Partindo, então, do novo mapa, ou da re-configuração do processo comunicacional, na sociedade contemporânea, somos convidados a pensar que a sociedade atual se rege pela midiatização, quer dizer, pela tendência à virtualização das relações humanas, à excitação de todos os sentidos e emoções, à provocação do imaginário e dos desejos. Hoje, o indivíduo é solicitado a viver pouco auto-reflexivamente e mais na superficialidade do que percebe, sabe e sente. No horizonte comunicacional da interatividade absoluta, põe-se em primeiro plano o envolvimento sensorial, a pura relação. A própria recepção ou consumo dos produtos midiáticos pode ser vista como uma atividade rotineira integrada em outras que são características da vida cotidiana.
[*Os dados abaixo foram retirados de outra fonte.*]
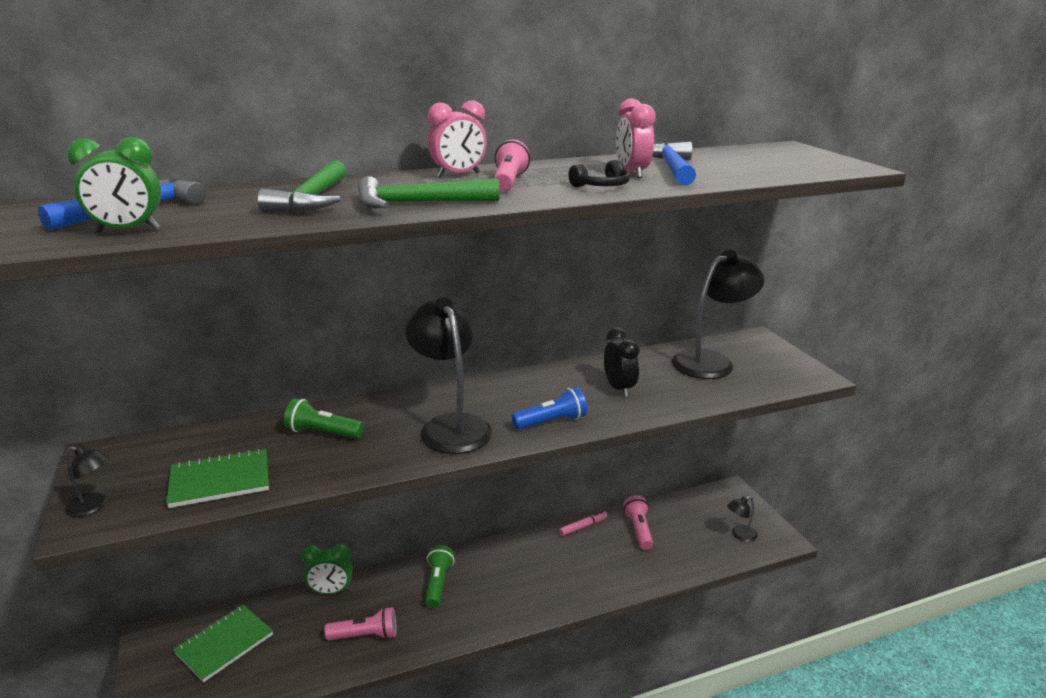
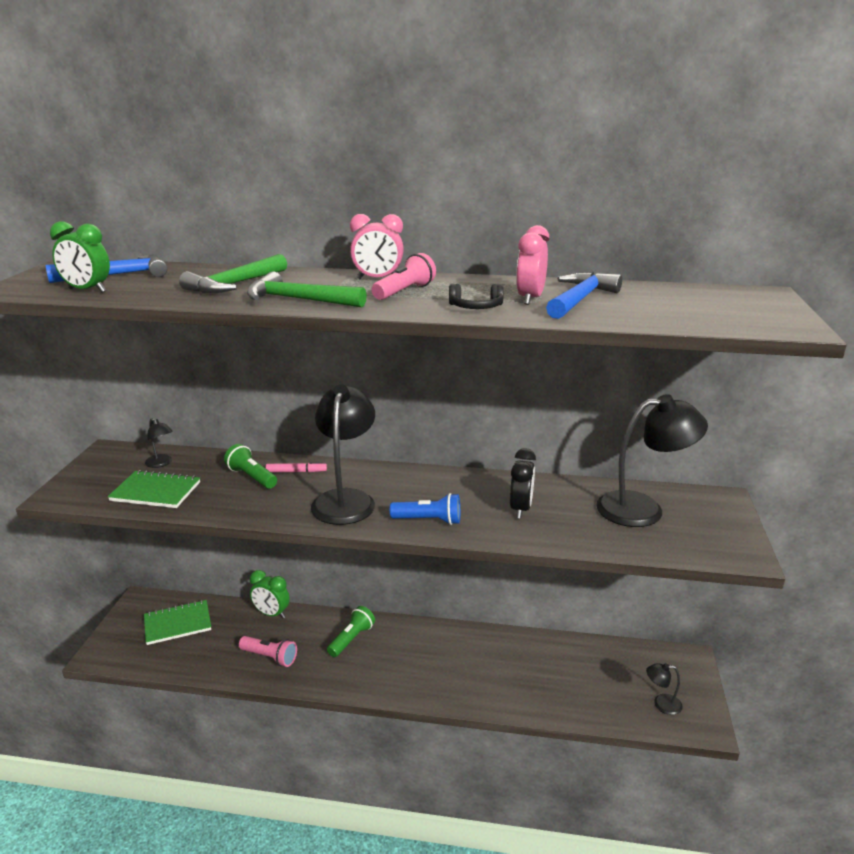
camera: 30 degrees right, 0 degrees up
(93, 507) = (73, 486): black lamp -> black lamp (161, 463)
(583, 526) = (510, 637): pink marker -> pink marker (296, 471)
(638, 530) = (560, 660): pink flashlight -> none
Daí a importância de além de observar esse fenômeno, é necessário educar para a relacionalidade e trabalhar com cuidado as interações, os usos e os consumos no contexto das dinâmicas culturais. Assim, a atenção se volta, primeiramente, para os processos que estão envolvidos na recepção, para o modo de construir significados e para os mecanismos de re-significação e aplicação da simbologia midiática entre outros aspectos. Aí ocorrem os processos de negociação, de significação, dos novos sentidos. Pois, como vimos, com as novas tecnologias, aonde estamos imersos, não temos mais simplesmente novos aparatos, mas sobretudo novos espaços simbólicos, geração de significados, formas inéditas de relações, oportunidades de novas identidades, novos sujeitos.

A mensagem de Bento XVI, para este 43º Dia Mundial das Comunicações vem nos dizer, entretanto, que, justamente, nesse novo panorama comunicacional, por vezes assustador, está a oportunidade de promover uma cultura de respeito, de diálogo, de amizade. Tudo depende de uma pessoa bem formada nos princípios. Isto requer:

    - sistemas educativos que apontem, desde a infância, para essa possibilidade (e para isso, os documentos da Igreja, sobretudo Igreja e Internet e Ética na Internet -2002, são enfáticos sobre tal necessidade). Uma educação (escolas, Universidades), competente em compreender e discutir as modalidades e linguagens comunicacionais contemporâneas, apresentando e dialogando sobre os valores essenciais da pessoa humana, sob o ponto de vista humano-cristão. Assim, o conteúdo que circulará nas “interatividades” existentes na cultura digital será de respeito, de amizade e de valorização do ser humano. Trata-se de grande oportunidade para a educação, pois toda a expressão comunicacional será o “produto” daquilo que a pessoa tem dentro de si, como princípio, como valor;

    - a produção de programas (softwares, etc) e conteúdos que favoreçam uma plataforma que favoreça e promova o desenvolvimento de conteúdos que constroem e alimentam o respeito, a dignidade e as relações de amizades e bem estar do ser humano. A circulação desses valores, nas interconexões, nas interfaces que as novas tecnologias nos proporcionam, dependem também da criatividade de quem produz comunicação – os operadores da comunicação. Reside aqui uma tarefa de grande responsabilidade para esses profissionais e a quem o Papa faz um apelo todo particular. De modo especial, são eles os atores principais na construção de uma sociedade pautada nos valores e a quem devemos apoiar e nos unir.

Oxalá, a mensagem de Bento XVI seja de estímulo para a discussão, o debate, a conscientização e para novas criatividades, dentro e fora da Igreja, para a construção de uma sociedade comunicacional baseada na promoção do respeito, do diálogo e da amizade. Valores estes constitutivos da evangelização, missão essencial da Igreja.